According to data from the Counter-Trafficking Data Collaborative, the extent of family involvement in the trafficking of children is four times higher than in cases of adult trafficking, where family members are involved in 9% of adult cases.
According to IOM, Familial trafficking usually targets the trafficking of boys by 61%, compared to girls of 46%. Additionally, the majority of children trafficked for sexual exploitation (67%) are aged between 15 and 17. It is also crucial to note that child trafficking cases that involve a family member are less likely to be cases of sexual exploitation trafficking (36%), compared to other cases of child trafficking where the initial stages of trafficking do not involve a family member (84%).
Anticipated data, which will be contributed by counter-trafficking partner organisations around the globe are expected to have a huge counter-trafficking impact. This is why the International Organisation for Migration (IOM), in partnership with non-governmental organisation (NGO) Polaris put together the Counter-Trafficking Data Collaborative (CTDC) – the world’s first human trafficking data portal to feature such data.
The CTDC continues to create partnerships with other counter-trafficking players and currently hosts around 80,000 human trafficking victim cases with up to 180 nationalities exploited in 117 countries.
These statistics connected to child trafficking cases with family involvement are based on around 12,000 trafficking survivors for which the recruitment process information is known.
William Lacy Swing, IOM Director General, said, “Our Organisation is taking a leading role in increasing the access to this critical information in order to strengthen counter-trafficking interventions.”
“Modern slavery is a clandestine crime operating in shadows as efforts to fight it are often based on only partial information. That’s why comprehensive data is essential, so we can put more targeted pressure on trafficking and reach more survivors so they can leave their exploitive solutions. The CTDC is a leap forward to better illuminate the reality of modern slavery and facilitate coordinated efforts to combat it across borders,” said Bradley Myles, CEO of Polaris.
In light of these concerning statistics, IOM is calling for governments and other development and humanitarian partners to accelerate counter-trafficking interventions targeted at children, through:
- Assisting heads of households to make the best long-term plans for themselves and their family, which respect the agency and desires of their kids. Whether this includes the decision to migrate, it is crucial to address the main causes of unsafe migration as a survival plan. Families should not feel pressured to send their children out into the world unsafe and unprepared.
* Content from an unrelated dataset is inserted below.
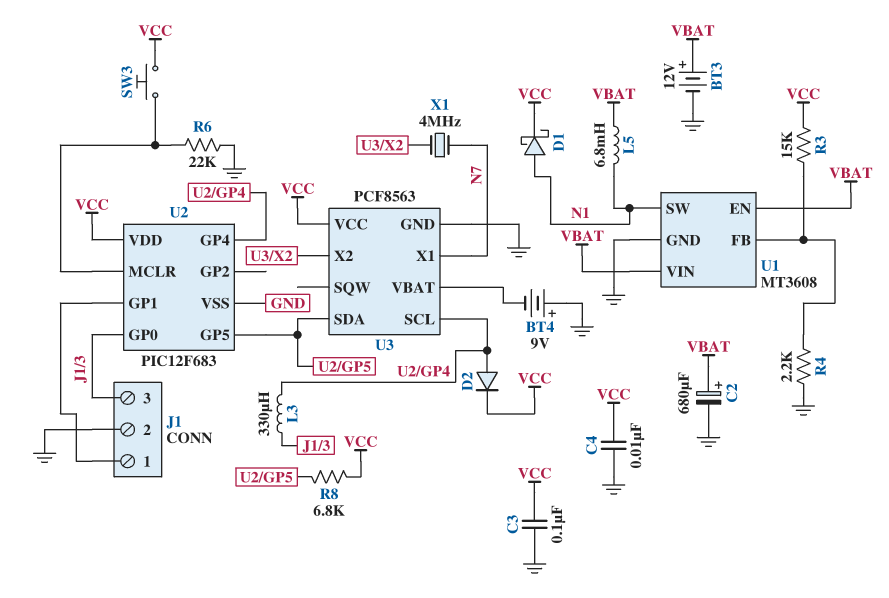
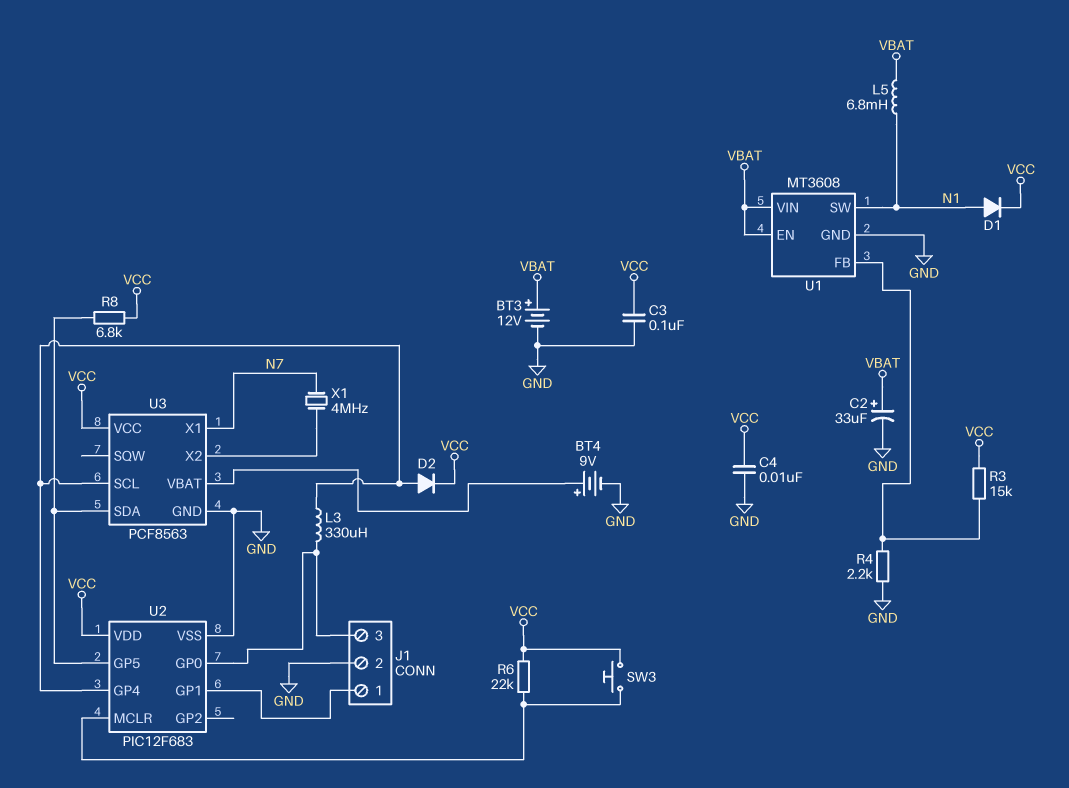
BT4: 9V (plus GND, minus U3/VBAT) -> 9V (plus U3/VBAT, minus GND)
C2: 680uF (plus VBAT, minus GND) -> 33uF (plus VBAT, minus GND)
D1: schottky (A N1, K VCC) -> diode (A N1, K VCC)
R6: 22k (GND, U2/MCLR) -> 22k (U2/MCLR, VCC)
Children and their families should be educated to identify and defend themselves from abusers and would-be exploiters.
- Allowing children to tackle their own vulnerabilities by assisting them to pinpoint potentially dangerous or exploitive situations, identify unhealthy relationships that are not based on mutual respect, know where and how they can get help, and comprehend options present to them to attain their goals.
- Making sure that protection systems are available to all children, no matter their migration status. Child protection systems should also act in the best interests of the child in all situations, including in the provision of solutions to bring sustainable resolutions to their cases.
Conclusion
When looking into child trafficking cases, families and close friends and neighbors of the families should be the first suspect.
All families should talk and listen to their children, while seek to be educated to understand the vulnerabilities of their children in order to protect them.
In parallel, children should not stay in the dark either. They should also be educated both by their parents, their schools, and special programs to understand what child trafficking entails and form an understanding that child trafficking does not only happen in underdeveloped countries. It can happen at any given time in any country.
All children can be a target at any given time. So, they would need to understand ways to protect themselves. Governmental funding should equally be enhanced to improve protection systems for kids.
Such protection systems should hear the voices of children in the design, implementation, and evaluation of services, policies, and interventions.